Arctic Voyage Departs Dutch Harbor

June 25, 2011

DUTCH HARBOR, Alaska — Low clouds and damp, chilly air did little to stifle the anticipation of 47 researchers onboard the U.S. Coast Guard Cutter Healy as it powered away from Dutch Harbor, Alaska. At 8 a.m. local time, the icebreaker, scientists and crew forged north, marking the start to NASA’s 2011 ICESCAPE voyage.

On June 25, 2011, the U.S. Coast Guard Cutter Healy headed north from Dutch Harbor, Alaska. Credit: NASA/Kathryn Hansen

The goal, simply, is to collect data from ocean and sea ice stations to find out how changes in the Arctic — particularly the changing sea ice — affect the ocean’s chemistry and ecosystems. It’s a job that NASA does from space, providing coverage over the entire Arctic region. To better understand what satellites see, however, we need boots on deck and on the ice to tease out the Earth system’s complex connections and processes.

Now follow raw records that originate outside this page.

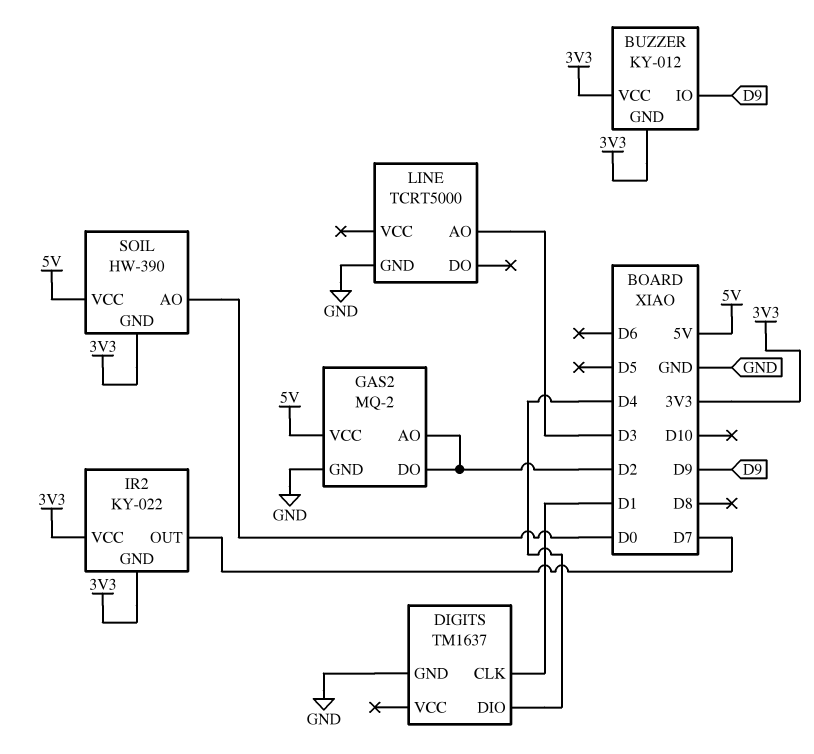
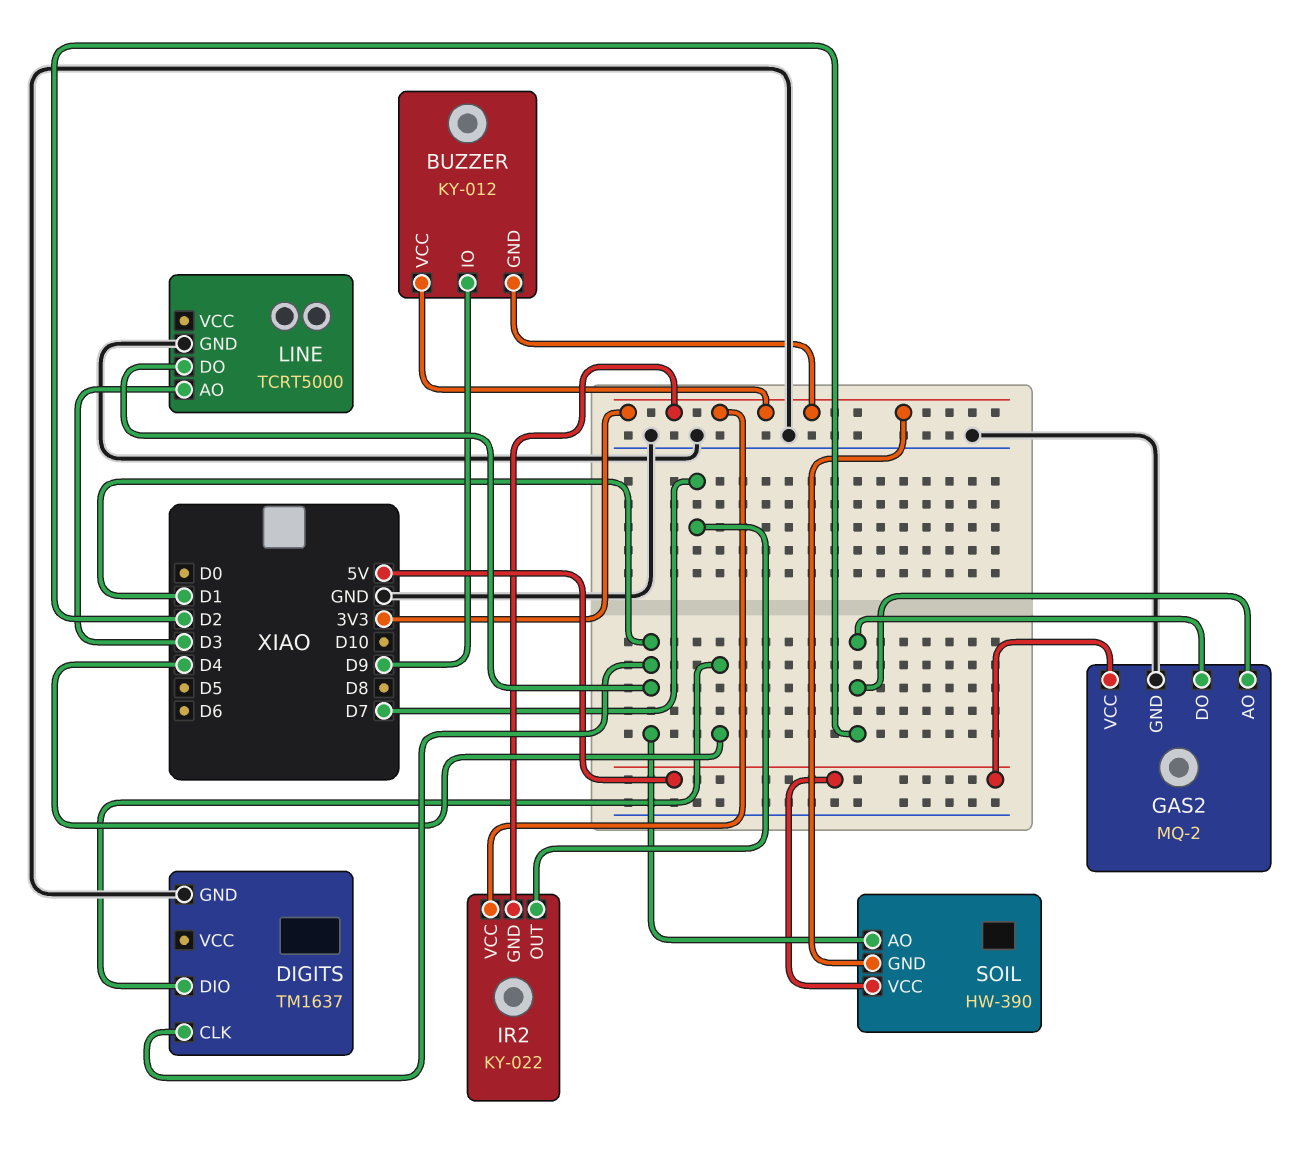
LINE pin DO: none -> D1
SOIL pin AO: D0 -> D1

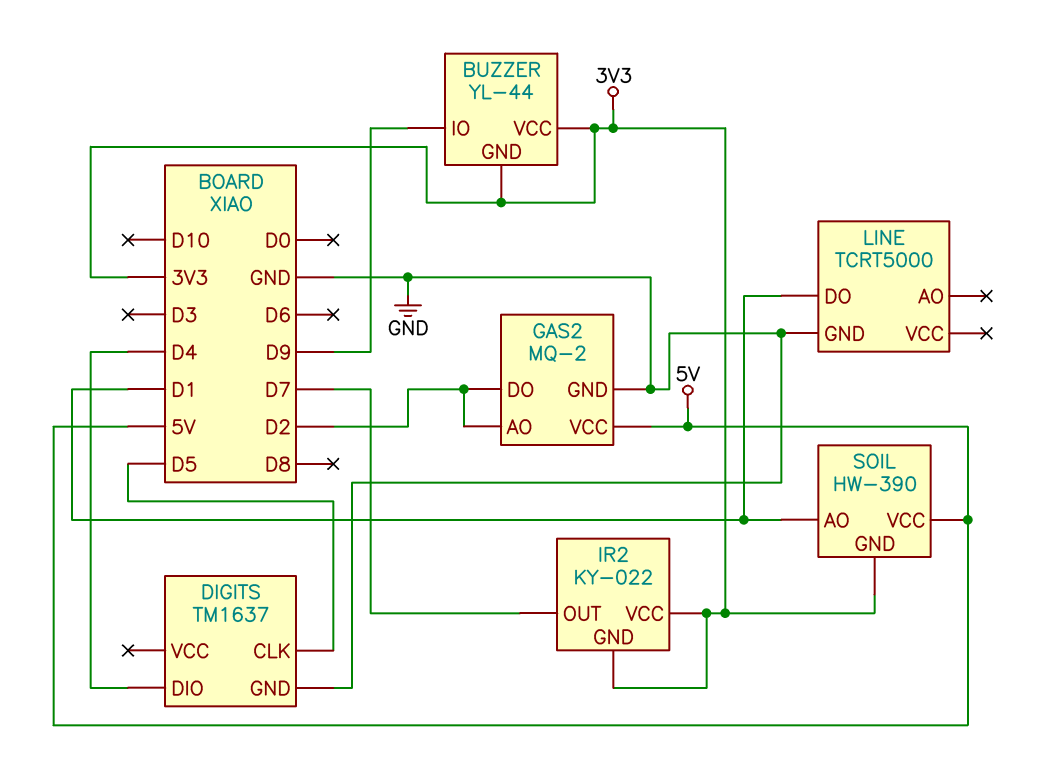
BUZZER: KY-012 -> YL-44
DIGITS pin CLK: D1 -> D5
LINE pin AO: D3 -> none

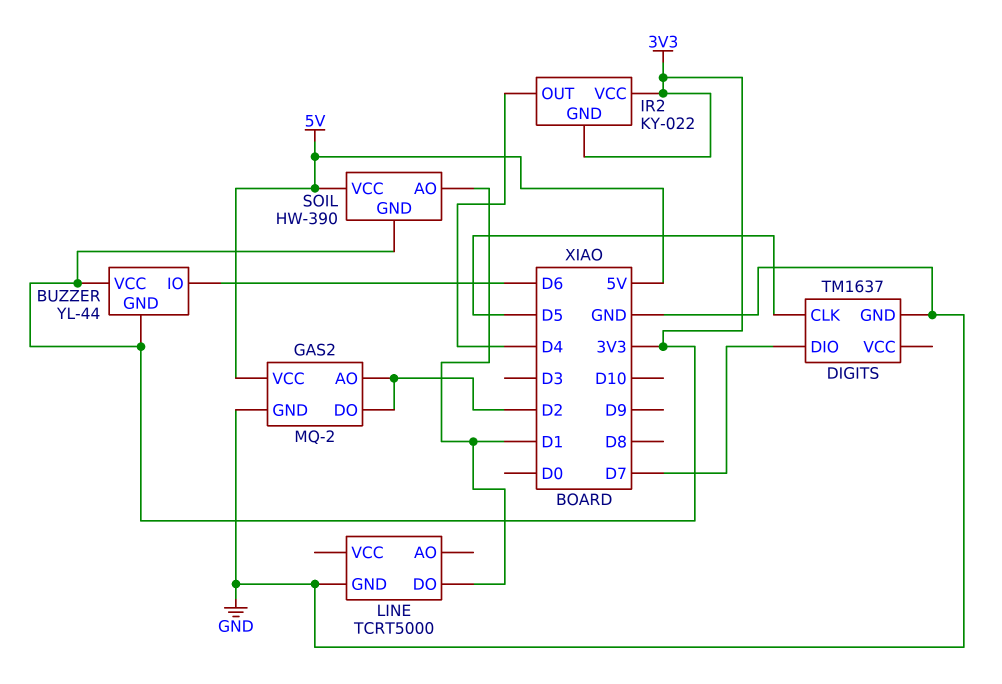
BUZZER pin IO: D9 -> D6
DIGITS pin DIO: D4 -> D7
IR2 pin OUT: D7 -> D4

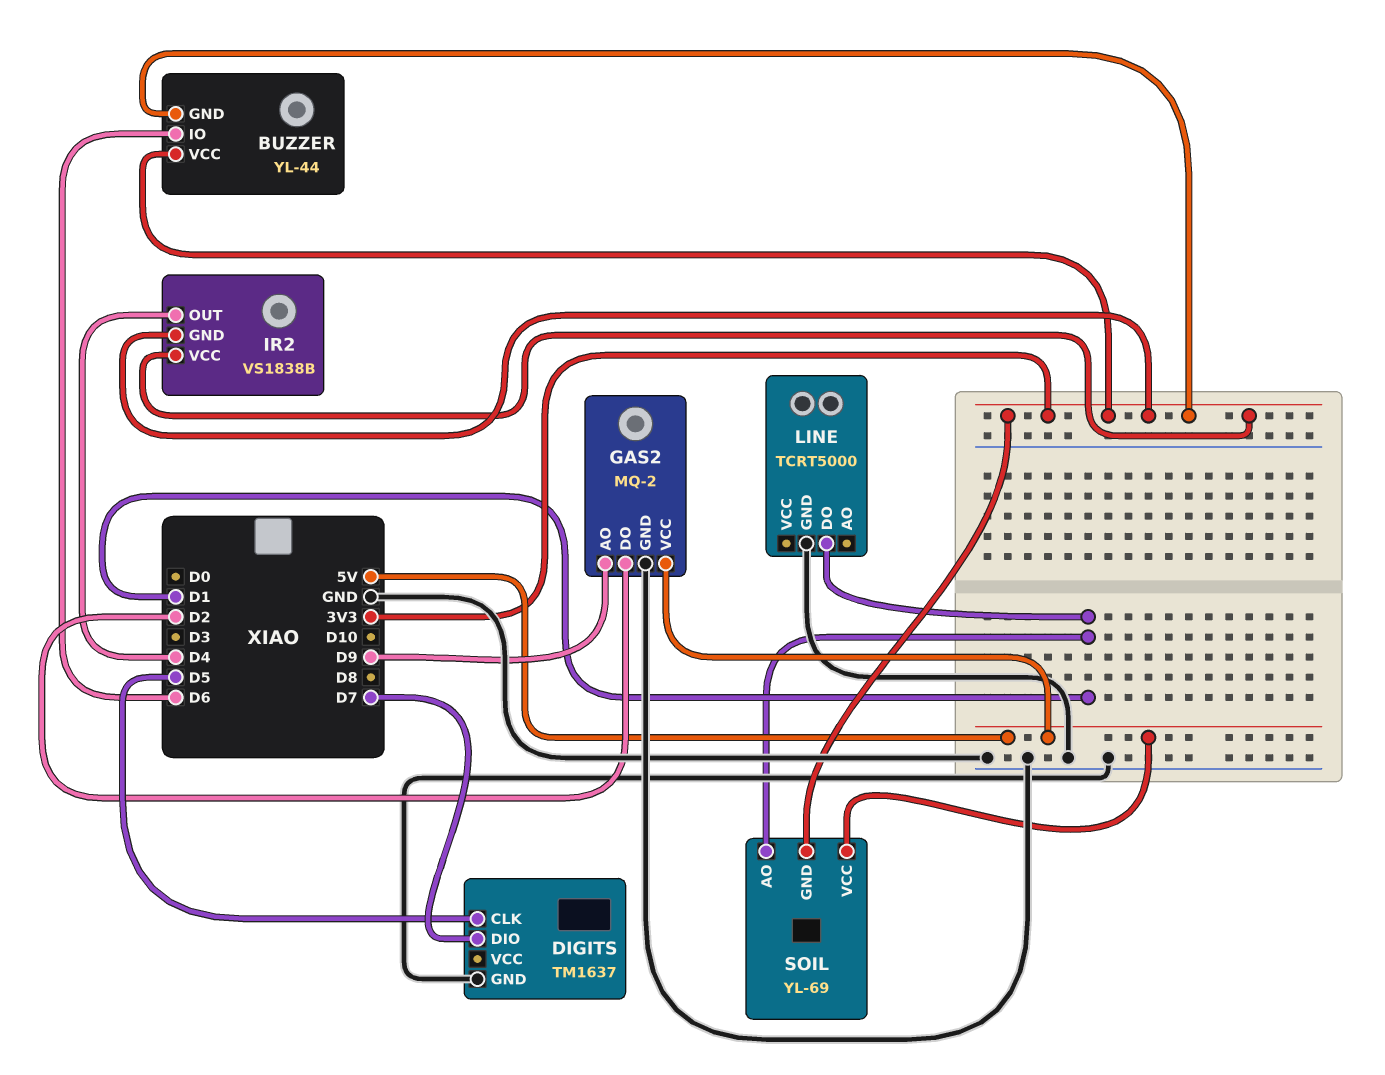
GAS2 pin AO: D2 -> D9
IR2: KY-022 -> VS1838B
SOIL: HW-390 -> YL-69

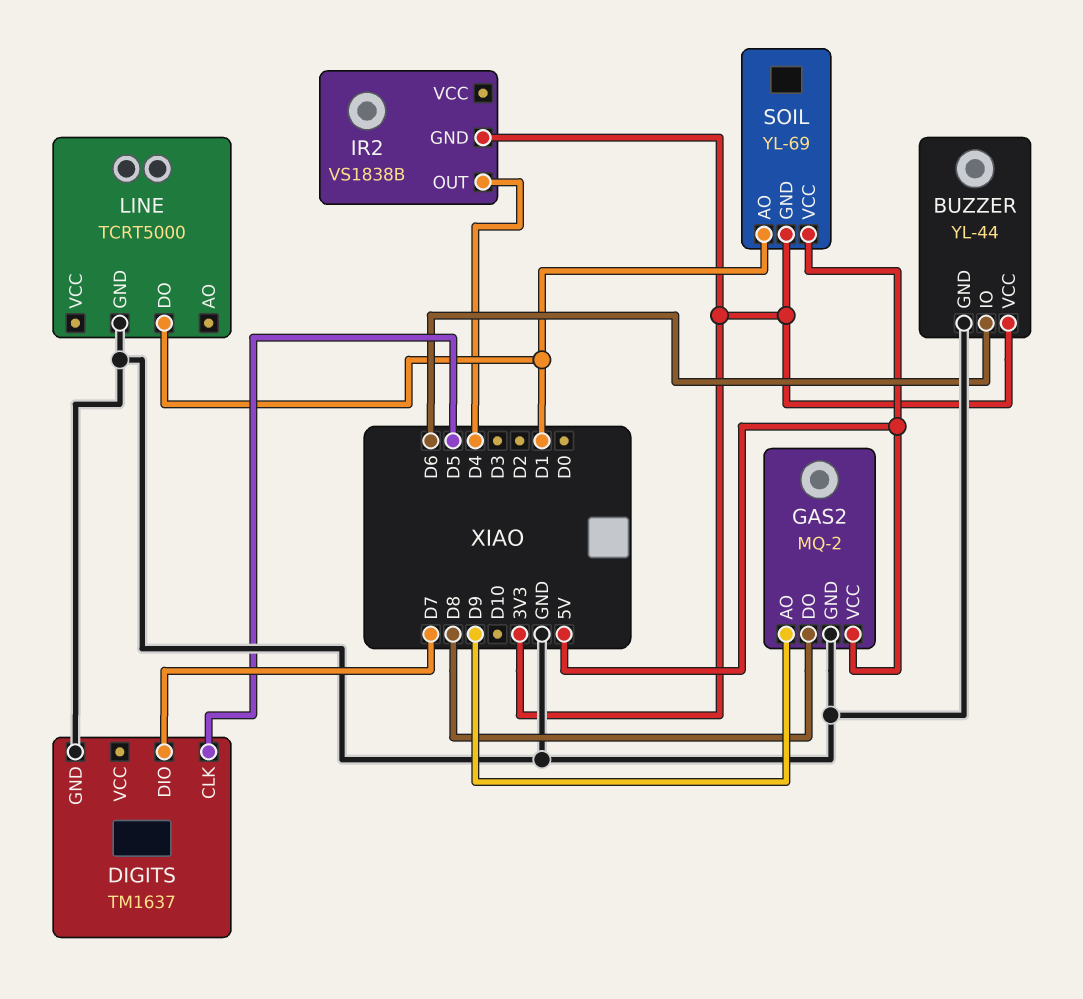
BUZZER pin GND: 3V3 -> GND
GAS2 pin DO: D2 -> D8
IR2 pin VCC: 3V3 -> none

A few final glances back to shore and we turn our sights ahead. For five weeks we’ll be living together, eating together, and executing a well choreographed dance of data collection and analysis.

Get a taste of shipborne Arctic science by following our daily blog posts. Here’s a preview oft what’s lined up …

Sundays: Tales from ICESCAPE
See the mission’s drama unfold as we relay the process of scientific discovery, both its challenges and successes.

Mondays: Image of the week
We present our favorite image of the week along with background information putting the image in context with mission science.

Tuesdays: Tech Tuesday
Shows off some of the cool instruments and gadgetry that make ICESCAPE science possible.

Wednesdays: Q&A
Who are the people behind the mission? Here we profile a scientist or crew member with a series of question and answers.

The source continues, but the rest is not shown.